Liputan6.com, Jakarta Pandemi COVID-19 telah mengubah hidup manusia dalam berbagai aspek. Tak jarang, hal satu inipun menyebabkan stres berkepanjangan.
Salah satunya seperti yang dialami Maura Magnalia Madyaratri, putri pasangan Nurul Arifin dan Mayong Suryo Laksono yang meninggal dunia pada Selasa, 25 Januari 2022.
Baca Juga
Dalam keterangan pada rekan wartawan di rumah duka kawasan Cinere, Depok, Jawa Barat, Nurul dan Mayong sempat mengungkapkan bahwa mendiang Maura sempat mengalami frustrasi.
Advertisement
Putrinya yang berusia 27 tahun tersebut juga sempat rutin berkonsultasi dengan psikolog dan psikiater sebelum mengembuskan nafas terakhirnya.
Health Liputan6.com pun mengonfirmasi hal ini pada psikolog anak, remaja, dan keluarga Universitas Kristen Maranatha Bandung, Efnie Indriani.
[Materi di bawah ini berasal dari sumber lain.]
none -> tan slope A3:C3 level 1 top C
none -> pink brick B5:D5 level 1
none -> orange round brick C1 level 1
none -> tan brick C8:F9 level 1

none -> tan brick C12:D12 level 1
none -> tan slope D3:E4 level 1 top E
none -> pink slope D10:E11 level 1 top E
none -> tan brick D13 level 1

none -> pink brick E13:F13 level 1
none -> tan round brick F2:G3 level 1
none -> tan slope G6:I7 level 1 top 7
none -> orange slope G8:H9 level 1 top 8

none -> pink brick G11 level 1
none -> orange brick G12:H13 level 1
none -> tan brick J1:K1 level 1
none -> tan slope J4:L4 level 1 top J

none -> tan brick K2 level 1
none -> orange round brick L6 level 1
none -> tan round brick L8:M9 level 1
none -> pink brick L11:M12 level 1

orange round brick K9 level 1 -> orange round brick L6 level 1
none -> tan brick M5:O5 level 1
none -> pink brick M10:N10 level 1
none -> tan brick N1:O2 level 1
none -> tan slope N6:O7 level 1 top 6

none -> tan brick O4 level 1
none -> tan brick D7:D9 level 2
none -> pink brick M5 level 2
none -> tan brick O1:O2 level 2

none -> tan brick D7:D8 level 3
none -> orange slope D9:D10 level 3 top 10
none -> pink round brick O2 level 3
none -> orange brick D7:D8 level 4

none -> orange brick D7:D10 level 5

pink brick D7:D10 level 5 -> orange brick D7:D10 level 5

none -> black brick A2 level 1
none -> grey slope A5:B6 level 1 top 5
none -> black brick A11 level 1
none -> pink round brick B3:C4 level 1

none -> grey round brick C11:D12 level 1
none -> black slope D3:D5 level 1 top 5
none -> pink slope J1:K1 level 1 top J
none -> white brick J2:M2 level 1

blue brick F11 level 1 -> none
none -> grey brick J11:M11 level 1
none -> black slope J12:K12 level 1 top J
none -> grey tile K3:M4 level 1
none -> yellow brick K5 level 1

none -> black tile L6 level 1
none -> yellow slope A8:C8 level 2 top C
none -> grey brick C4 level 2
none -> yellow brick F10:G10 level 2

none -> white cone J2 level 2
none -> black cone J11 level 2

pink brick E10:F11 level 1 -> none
Menurut Efnie, ketika interaksi sosial dibatasi, seseorang memang bisa merasakan kesepian yang mana akhirnya dapat mempengaruhi kondisi mental.
"Stres utama yang dirasakan selama pandemi adalah kesepian. Mengapa? Karena bisa bersama dengan orang lain secara fisik dan mental, itu adalah basic need (kebutuhan dasar) manusia," ujar Efnie melalui pesan singkat ditulis Kamis, (27/1/2022).
"Saat semua dibatasi akan membuat orang merasa kesepian. Pada akhirnya akan muncul penurunan kondisi mental. Nah kesepian tadi memicu ketidaknyamanan dan stres," tambahnya.
Dampak pada Fisik dan Psikis
Efnie menjelaskan, saat seseorang berada pada fase stres, maka semua hal yang dialami juga bisa terasa berat. Terlebih, stres memang dapat membawa dampak bukan hanya pada psikis, namun juga fisik.
"Stres memang membawa dampak pada fisik dan psikis. Efek psikis biasanya muncul kecemasan, gelisah, insomnia, bahkan ekstremnya bisa sampai ke depresi," kata Efnie.
Sedangkan, efek fisik yang biasanya muncul berupa psikosomatis, yaitu kondisi yang membuat seseorang lebih mudah sakit kepala, peningkatan pada asam lambung, alergi kulit, dan hormon yang tidak stabil.
"Hormon stres (kortisol) bisa membawa dampak ke fisik," ujar Efnie.